In addition to open type bearings, these bearings often have steel shields or rubber seals installed on one or both sides and are prelubricated with grease. Also, snap rings are sometimes used on the periphery. As to cages, pressed steel ones are the most common.
For big deep groove ball bearings, machined brass cages are used.
Machined cages are also used for high speed applications.
Extra Small Ball Bearings and Miniature Ball Bearings
Miniature and instrument ball bearings can be divided into two basic types, deep groove and angular contact. The first (deep groove) can be further divided into the following five classes depending on their design details:
Standard type
Flanged outer ring
Extended inner ring
Expanded type in which one ring has a radial thickness that is larger than normal compared with the bearing width.

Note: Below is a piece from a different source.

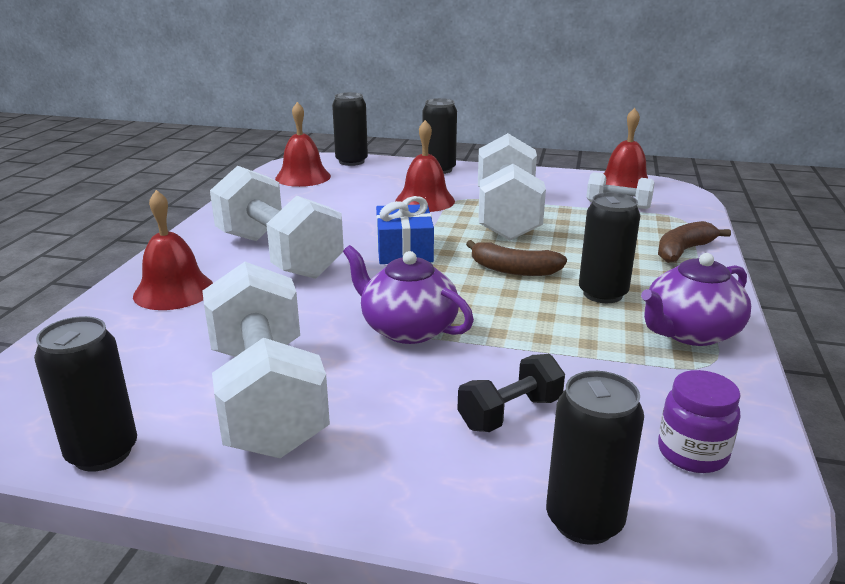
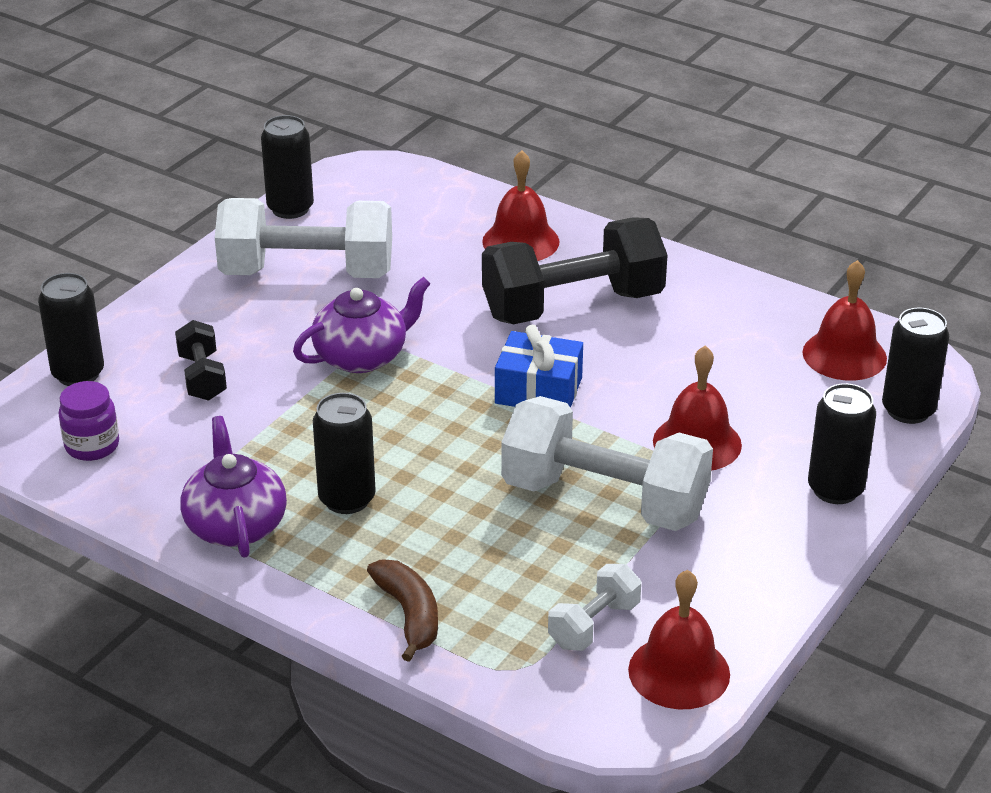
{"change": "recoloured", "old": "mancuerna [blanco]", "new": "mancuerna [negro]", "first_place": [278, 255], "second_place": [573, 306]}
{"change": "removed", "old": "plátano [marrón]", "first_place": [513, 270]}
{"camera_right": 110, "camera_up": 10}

Thin section type in which both rings are extra thin in the radial direction. They can also be classified as: open, shielded, or sealed.
Maximum-Type Ball Bearings
Maximum-Type ball Bearings contain a larger number of balls than normal deep groove ball bearings because of filling slots in the inner and outer rings. Because of their filling slots, they are not suitable for applications with high axial loads. types of bearings have boundary dimensions equal to those of single-row deep groove ball bearings of Series 6200 and 6300 respectively. Besides the open type, ZZ type shielded bearings are also available. When using these bearings, it is important for the filling slot in the outer ring to be outside of the loaded zone as much as possible. Their cages are pressed steel.